Public hospitals aren’t much easier on the wallet, either. Standard labour and delivery with recovery in a private ward (Ward A) yielded an average bill of $5,253 and caesarean delivery tipped the scales at $8,716, along with three to four days of hospitalisation. Bearing in mind that these figures only include the actual birthing procedure, you need to look into the costs of pre-natal care and add it to the above figures. This is likely to vary a huge amount based on the nature of your pregnancy – but even the least expensive of doctors certainly aren’t cheap.
So for prospective parents who are staring these bills in the face, it makes sense to do your homework and, where possible, take the financial sting out of bringing your little bundle of joy into the world.

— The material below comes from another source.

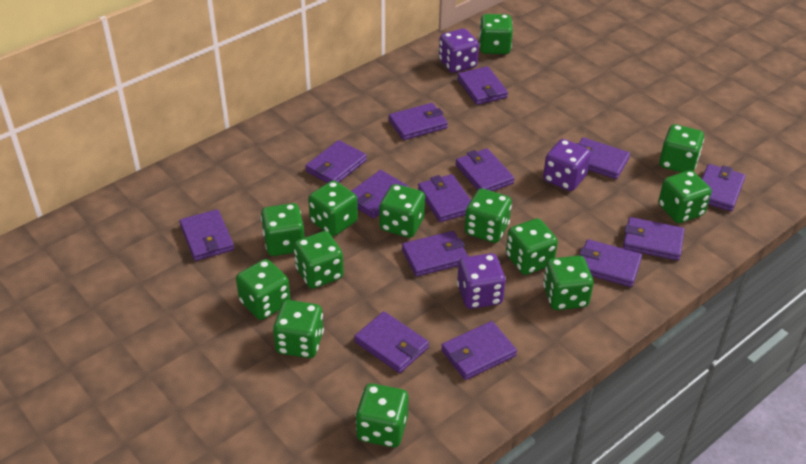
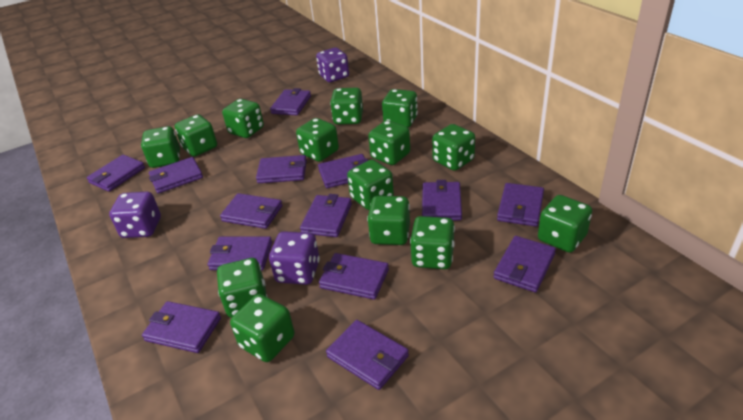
green dice: 13 -> 14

Maternity insurance mysteries unraveled – what to look for
For locals (i.e. only Singaporean citizens), a small portion of the cost of labour, delivery and recovery can be recovered through Medisave, but for expatriates, the full cost rests squarely on your shoulders.
The key to controlling cost is to select a comprehensive health insurance plan that includes coverage benefits for all pre-natal care, labour, delivery, recovery, potential complications, and newborn child coverage to ensure that both mother and baby are fully protected and cared for. It is also smart to look for a policy that provides coverage for congenital defects because, while no one ever wants to ever use it, it can easily save tens of thousands of dollars should the unexpected arise. Additionally, it is generally very affordable.
What is a ‘Moratorium For Coverage’?
Often when shopping for maternity health insurance in Singapore, prospective buyers will be surprised to discover that insurance policies include a moratorium for access to maternity benefits. This is a standard procedure, however. Simply put, a moratorium means that a waiting period must pass before access to certain benefits is provided. Wait-times can normally range from six months to a year.
The reason for a moratorium is simple: insurers need to avoid extending coverage to a customer who has concealed her pregnancy when purchasing her coverage with the intent of using the new coverage right away to pay for immediate care.
A woman who is already pregnant and now in the market for insurance to help pay for her care should not despair, however. Policies with shorter moratoriums can still be very useful. While it will not pay for pre-natal care during the waiting period, it may still be able to cover third-trimester care, and, of course, the big ticket items: labor, delivery, recovery and any other necessary care that comes at the end of every pregnancy.
Shop around for your maternity insurance
Purchasing insurance can be frustrating, and nobody wants to be stressed when pregnant since there is already enough to think about when a baby is on the way. The best way to find out how much you can expect to pay is by getting a quote from a reputable insurer and talking to an adviser about your options for coverage. Better yet, get advice from a knowledgeable insurance intermediary like Pacific Prime in Singapore that can compare maternity policies from a number of different insurers.
Everyone’s personal situation differs, so prices for coverage will vary, but all reliable insurers use a system known as community pricing, which calculates premiums based on age and geographical location of expected care. This ensures that everyone purchasing insurance from a particular provider is charged fairly, and equivalent benefits are provided for everyone with the community.